If you don’t know, MIT RACECAR is an open-source powerful platform for robotics research and education. It houses state-of-the-art sensors and computing hardware, placed on top of a powerful 1/10-scale mini race car.

A New Accessible Platform for Mobile, Multi-Agent Robotics

As stated above, Paul G. Allen School of Computer Science and Engineering at the University of Washington researchers have now released their own version of a racecar which they are calling the Multi-agent System for non-Holonomic Racing(MuSHR).

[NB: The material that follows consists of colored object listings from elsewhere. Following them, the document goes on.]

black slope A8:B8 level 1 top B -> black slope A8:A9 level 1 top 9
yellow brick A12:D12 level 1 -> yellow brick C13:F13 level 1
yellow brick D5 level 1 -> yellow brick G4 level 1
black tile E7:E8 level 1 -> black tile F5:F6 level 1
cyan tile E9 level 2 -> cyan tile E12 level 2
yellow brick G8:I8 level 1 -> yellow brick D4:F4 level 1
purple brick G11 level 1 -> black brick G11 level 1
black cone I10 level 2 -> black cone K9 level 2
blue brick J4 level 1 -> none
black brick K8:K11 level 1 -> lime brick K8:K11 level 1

The acronym MuSHR is inspired by dog-sled racing, mushing, where dogs (most commonly Alaskan Huskies) work together to pull a sled. As the University of Washington’s mascot is the Husky, the researchers found the name especially fitting.

MuSHR Hardware Components

Like MIT’s racecar, MuSHR is an open-source robotic racecar platform for education and research, developed by the Personal Robotics Lab although a bit different in that it is low cost. As such, MuSHR aspires to contribute towards democratizing the field of robotics as a low-cost platform that can be built and deployed by following detailed, open documentation and do-it-yourself tutorials.

MuSHR Software Components

Its hardware design is based on a series of off-the-shelf components that can be easily found online and in hardware stores around the world, whereas the software architecture was developed at the Personal Robotics Lab. A set of demos and lab assignments developed for the Mobile Robots course at the University of Washington provide guided hands-on experience with the platform, and milestones for further development.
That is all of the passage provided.